Claro que también, de vez en cuando, como si no quisiera defraudar a sus antiguos seguidores, aparece el Roger Wolfe más tópico y contundente. Un ejemplo muy característico lo encontramos en «El humo del infierno», su agresiva reacción a la ley de «medidas sanitarias frente al tabaquismo», aludida en el subtítulo. Aunque no llega a la irracional embestida de otros fumadores, que incluso llegaron a comparar esa ley con los nazis y el Holocausto, Roger Wolfe tampoco se queda corto. Se trata «del más grave atentado / que quinientos años de historia han conocido»; España, que «agonizaba ya», con esa ley «acabó de morder el polvo»; la responsable es una ministra «flaca y seca como un pedazo de mojama», cuyo nombre calla para no manchar el papel en que escribe.

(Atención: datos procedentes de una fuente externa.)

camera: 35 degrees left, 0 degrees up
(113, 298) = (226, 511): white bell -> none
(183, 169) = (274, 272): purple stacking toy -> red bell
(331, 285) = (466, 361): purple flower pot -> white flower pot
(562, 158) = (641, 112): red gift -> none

No destaca precisamente Roger Wolfe por ser un lúcido analista de la sociedad contemporánea. Sus observaciones apocalípticas dicen poco de la realidad actual, porque no habla de ella, sino de sí mismo. Se ha repetido muchas veces la frase de Hölderlin que afirma que el poeta es un Dios cuando sueña y un mendigo cuanto reflexiona. Las reflexiones de Roger Wolfe no resisten el menor análisis. «Cuidado con los que tienen coche / y siempre están censados y acuden a las urnas, / y se abstienen del tabaco y llevan vida sana. / Cuidado con la gente y su energía incombustible. / Cuidado con la masa. Cuidado / con la malvada muchedumbre. / Indefectiblemente, son los que te linchan». Solo le faltó añadir que cuidado con los vegetarianos porque Hitler era vegetariano.

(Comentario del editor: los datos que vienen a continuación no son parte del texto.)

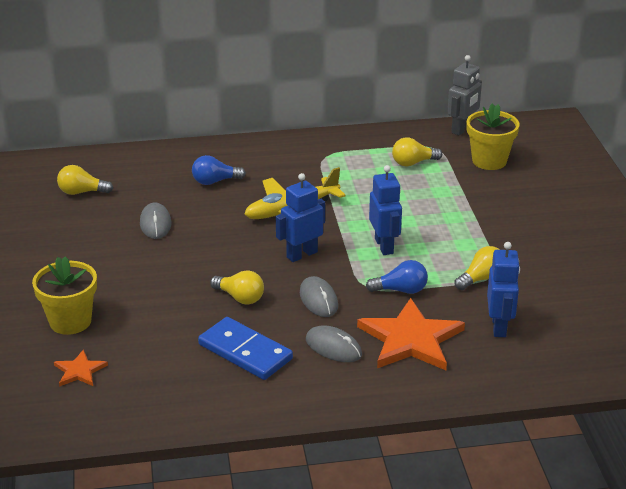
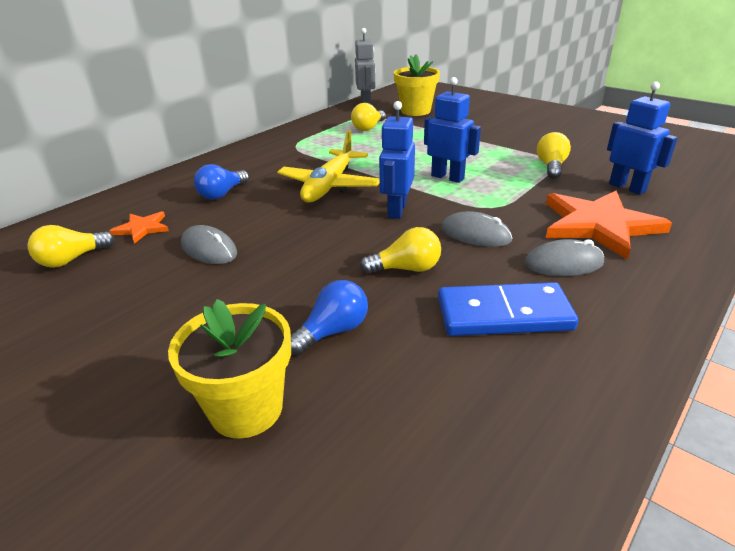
camera: 40 degrees left, 0 degrees up
(79, 371) = (359, 473): orange star -> orange star (142, 228)
(401, 290) = (519, 197): blue light bulb -> blue light bulb (333, 331)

Afortunadamente estos poemas presuntamente críticos son los menos, como es una excepción un poema como «Dulce pájaro de juventud», donde se narra una batallita de su juventud en unos míticos años ochenta en que los policías «fumaban porros sin disimularlo / y estaban muy versados en el arte / de hacer la vista gorda».

Sabia, desengañada, escueta poesía de las postrimerías la que, dejando a un lado contadas excepciones, nos ofrece Roger Wolfe en Gran esperanza un tiempo, desde el primer poema, «Deseo de ser perro», hasta el último, «Tómate tu tiempo», en el que vuelve a cantar el mirlo que daba título a su libro anterior.

«Sucede que me canso de ser hombre», escribió Pablo Neruda, y a Roger Wolfe parece que en ocasiones le ocurre lo mismo: «Ser perro. / Tener un dueño bueno. / Ir en coche y asomar / la cabeza por la ventanilla, / y olisquear el mundo. / Correr entre los árboles / en busca de piedras y de palos. / Enroscarse junto al fuego / en lentas tarde de invierno / soñando con praderas / bañadas por el sol / y batidas por el viento».

En otro poema afirma que, puesto que no puede ir de momento al otro barrio, le gustaría envejecer «más deprisa, más deprisa». Esta es su idea de un posible paraíso en la Tierra: hacerse viejo «y estar sentado en una silla / al sol del mediodía» con un poco de mar y un poco de cielo, «medio lelo, / pero tranquilo y solo».

De mínimas felicidades, con las menos palabras posibles, nos hablan los mejores poemas de este libro. El poeta de Días perdidos en los transportes públicos («Suena el teléfono. Manolo. Me comunica / que le han dejado el ojo como un plato», comenzaba el primer poema) ha atenuado su algo grafómana exasperación y ha ganado sabiduría con los años. Casi todos sus defectos se los ha dejado a los imitadores.

Estaremos a dos pasos del Apocalipsis (por culpa de los espacios libres de humo y de los progresistas y su «corrección política»: el lector no puede por menos de sonreír ante tan toscos tópicos), pero siempre habrá un árbol, un mirlo, una ventana, «mágicos momentos en que por instantes / todavía se puede ser feliz».